The study derives expressions for the total energy loss and photon‑production spectra of Compton scattering, bremsstrahlung, and synchrotron radiation from highly relativistic electrons. The authors analytically derive the spectra for each process—including Compton scattering in various limits, bremsstrahlung in Coulomb and atomic fields with shielding, and synchrotron radiation for circular and helical orbits—and combine them to obtain the total photon‑production spectrum for a power‑law electron distribution, also examining how these processes influence the electron energy distribution. They find that small, continuous energy losses lead to a continuity equation for the electron distribution, while discrete losses require an integro‑differential equation, and they provide approximate solutions for specific cases.

Abstract

Expressions are derived for the total energy loss and photon-production spectrum by the processes of Compton scattering, bremsstrahlung, and synchrotron radiation from highly relativistic electrons. For Compton scattering, the general case, the Thomson limit, and the extreme Klein-Nishina limit are considered. Bremsstrahlung is treated for the cases where the electron is scattered by a pure Coulomb field and by an atom. For the latter case the effects of shielding are discussed extensively. The synchrotron spectrum is derived for an electron moving in a circular orbit perpendicular to the magnetic field and also for the general case where the electron's motion is helical.
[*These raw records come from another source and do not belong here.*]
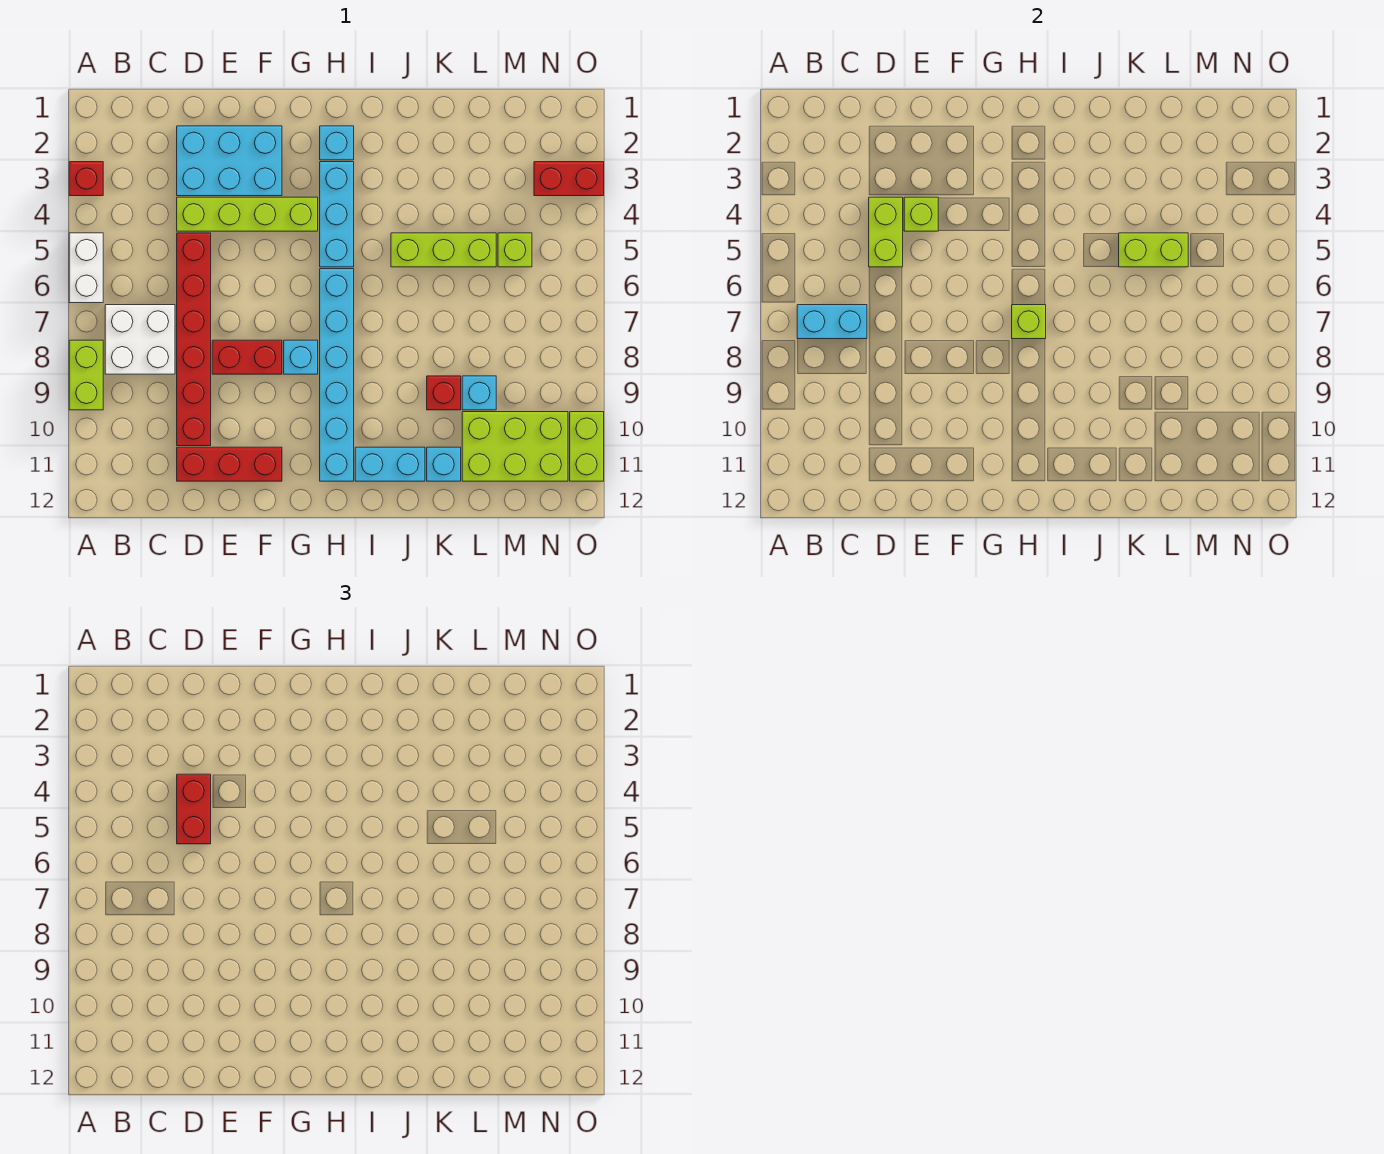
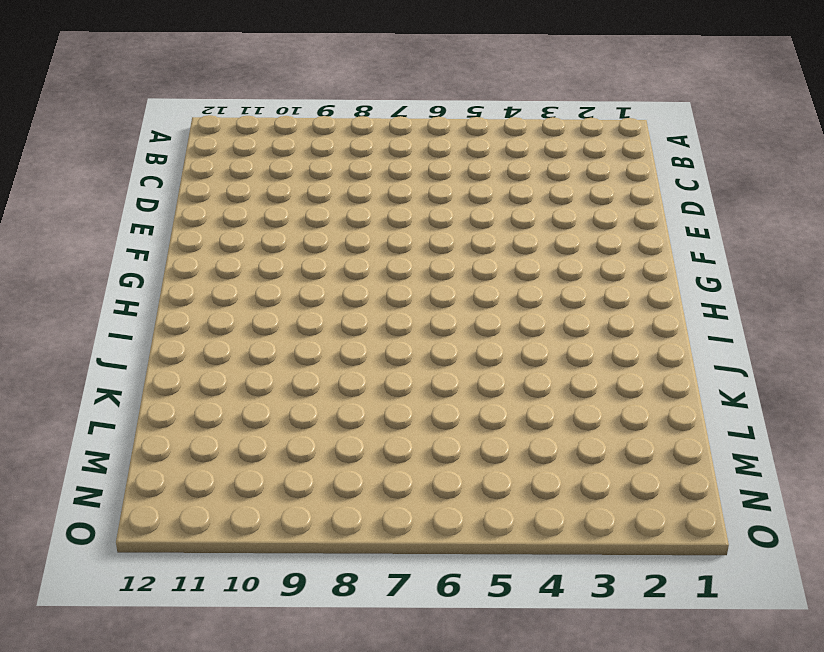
none -> red brick A3 level 1
none -> white brick A5:A6 level 1
none -> lime brick A8:A9 level 1

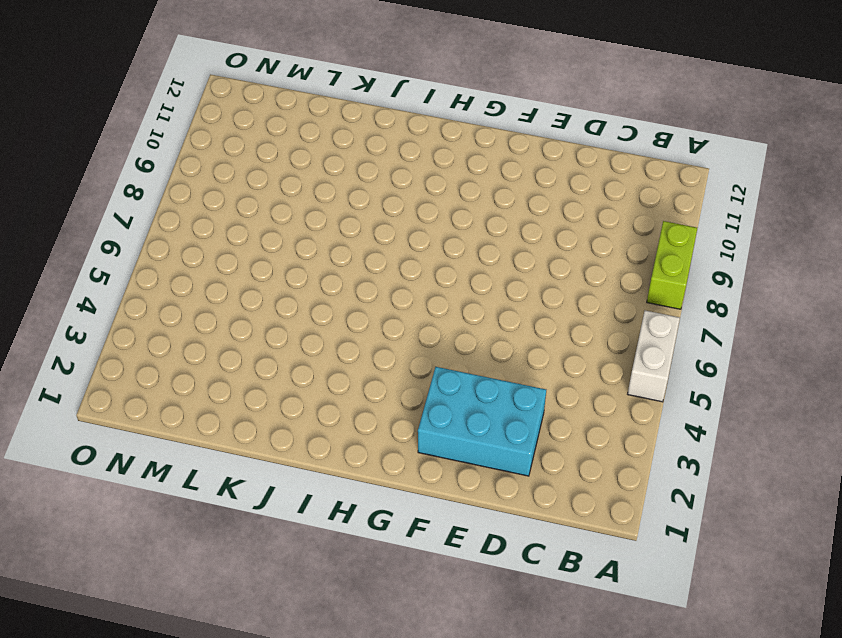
none -> red brick A3 level 1
none -> white brick B7:C8 level 1
none -> lime brick D4:G4 level 1

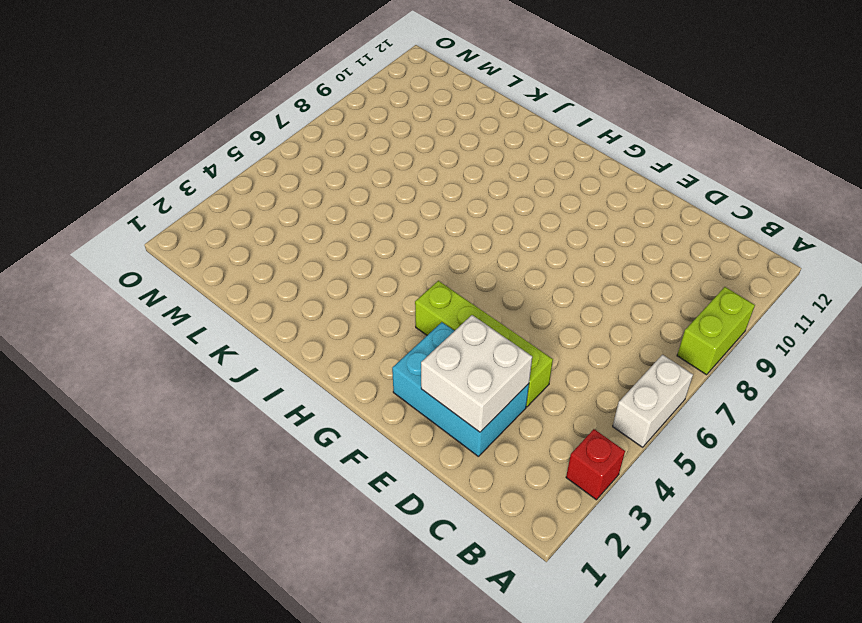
white brick D2:E3 level 2 -> white brick B7:C8 level 1
none -> red brick D5:D10 level 1
none -> red brick D11:F11 level 1
none -> red brick E8:F8 level 1

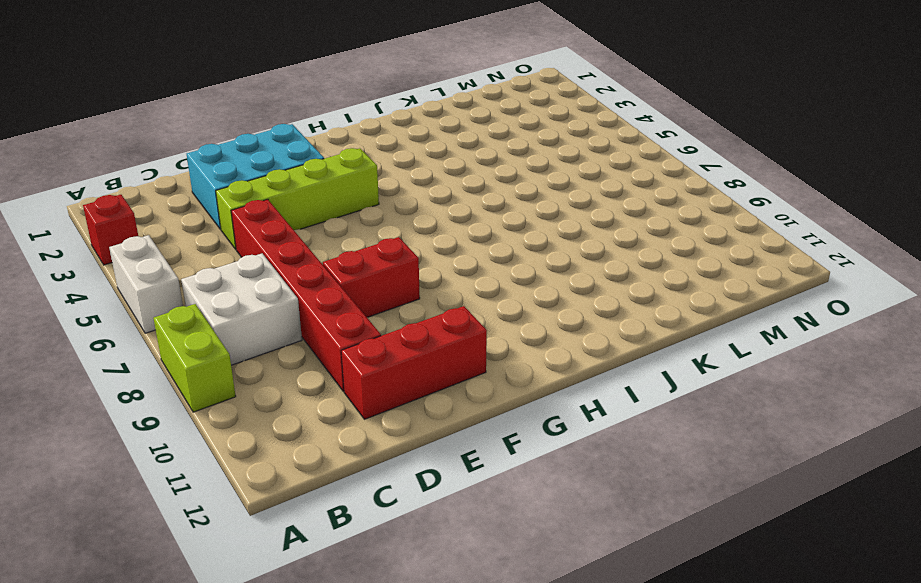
none -> cyan brick G8 level 1
none -> cyan brick H2 level 1
none -> cyan brick H3:H5 level 1

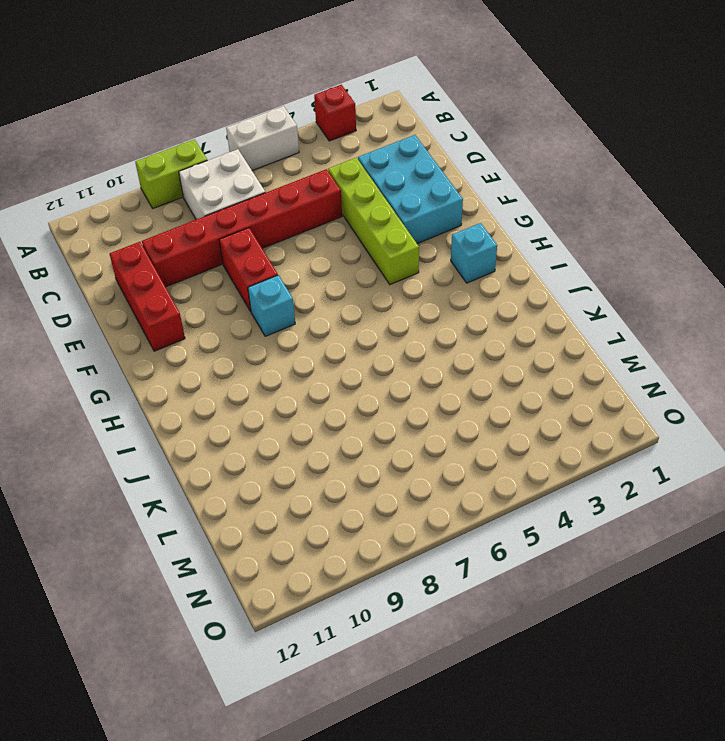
none -> cyan brick H3:H5 level 1
none -> cyan brick H6:H11 level 1
none -> cyan brick I11:J11 level 1

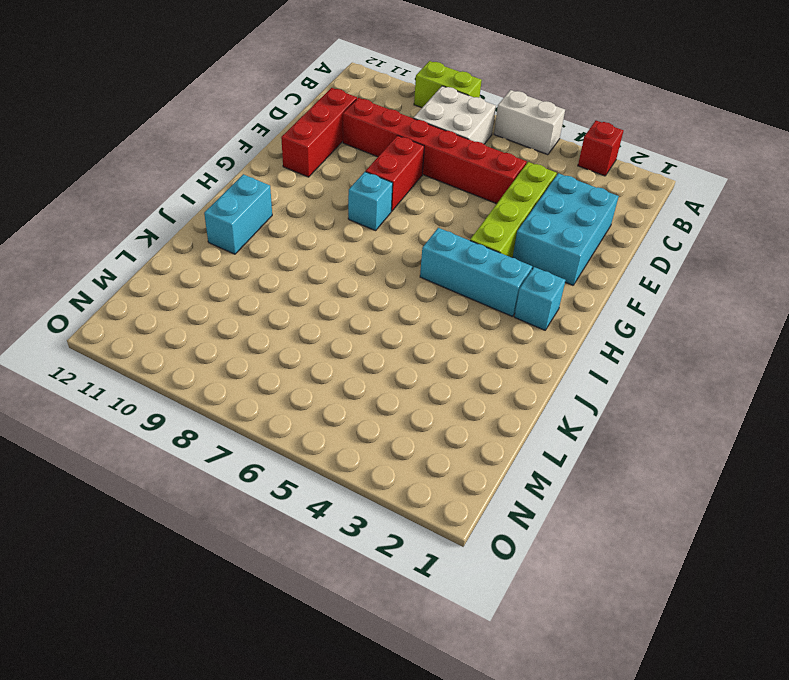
none -> cyan brick H6:H11 level 1
none -> lime brick J5:L5 level 1
none -> red brick K9 level 1

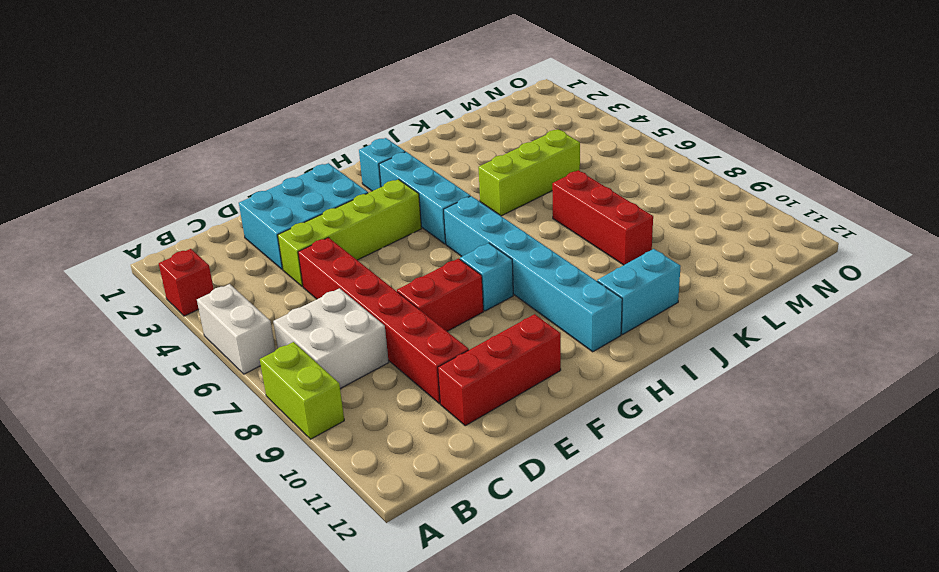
red brick K7:K9 level 1 -> red brick K9 level 1
none -> cyan brick K11 level 1
none -> cyan brick L9 level 1
none -> lime brick L10:N11 level 1

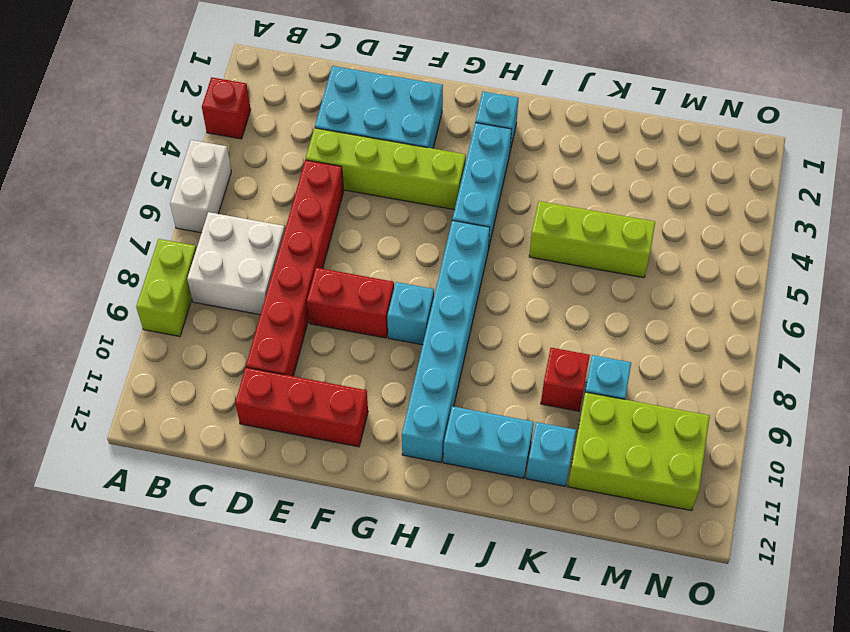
none -> lime brick M5 level 1
none -> red brick N3:O3 level 1
none -> lime brick O10:O11 level 1

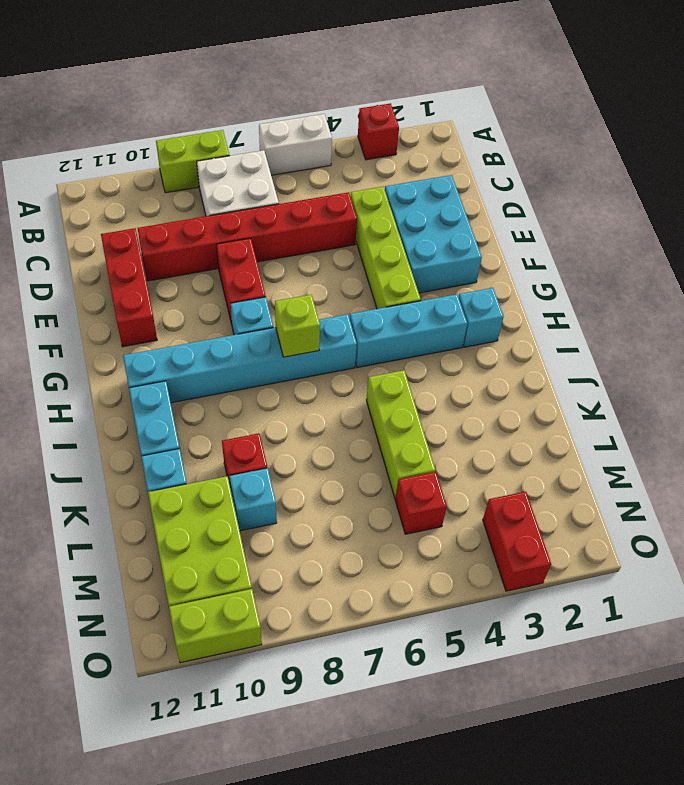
red brick M5 level 1 -> lime brick M5 level 1
none -> cyan brick B7:C7 level 2
none -> lime brick D4:D5 level 2
none -> lime brick E4 level 2

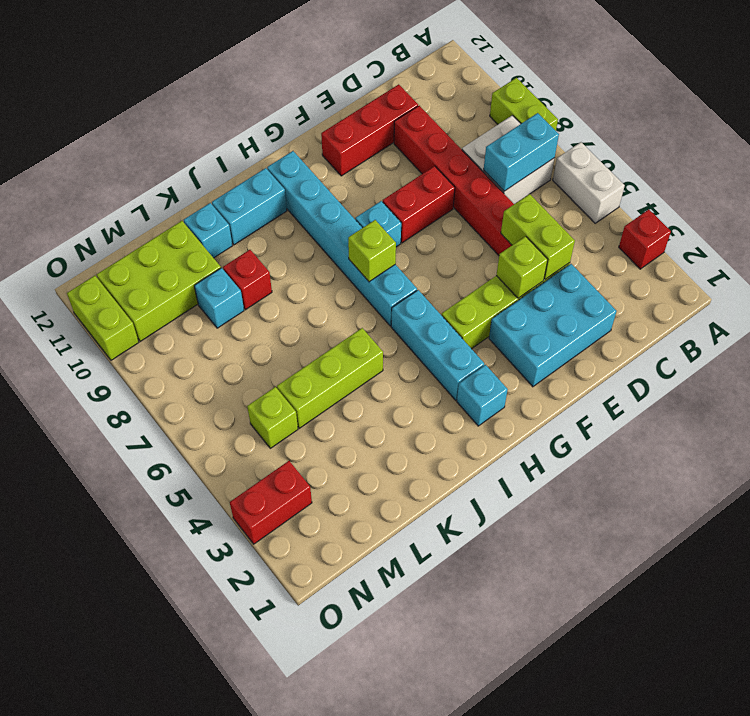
none -> lime brick K5:L5 level 2
none -> red brick D4:D5 level 3

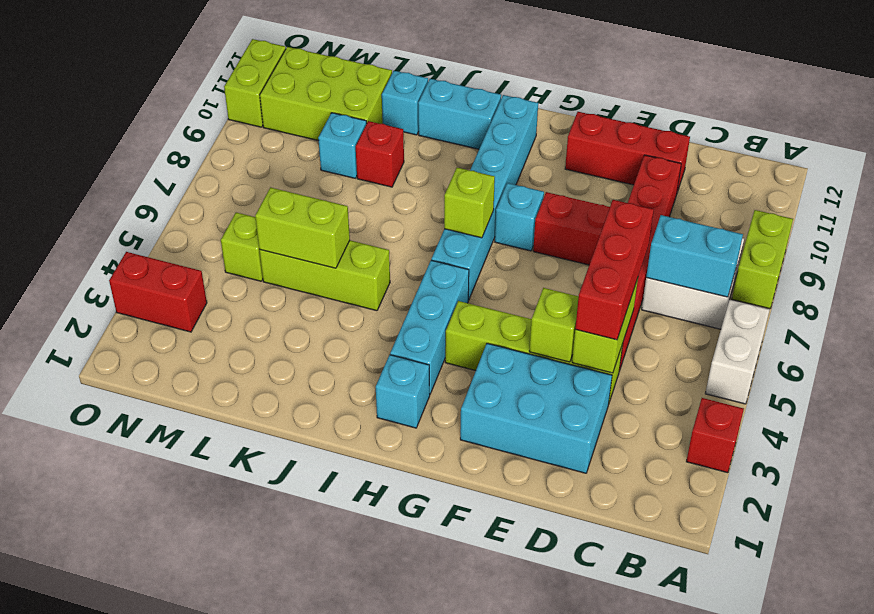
red brick D4:D6 level 3 -> red brick D4:D5 level 3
The total photon-production spectrum is derived for each process when there is a power-law distribution of electron energies. The problems of the effects of the three processes on the electron distribution itself are considered. It is shown that if the electron loses a small fraction of its energy in a single occurrence of a process, the electron distribution function satisfies a continuity equation which is a differential equation in energy space. For the more general case where the electron can lose energy in discrete amounts (as in bremsstrahlung and extreme Klein-Nishina Compton losses), the electron distribution function satisfies an integro-differential equation. Some approximate solutions to this equation are derived for certain special cases.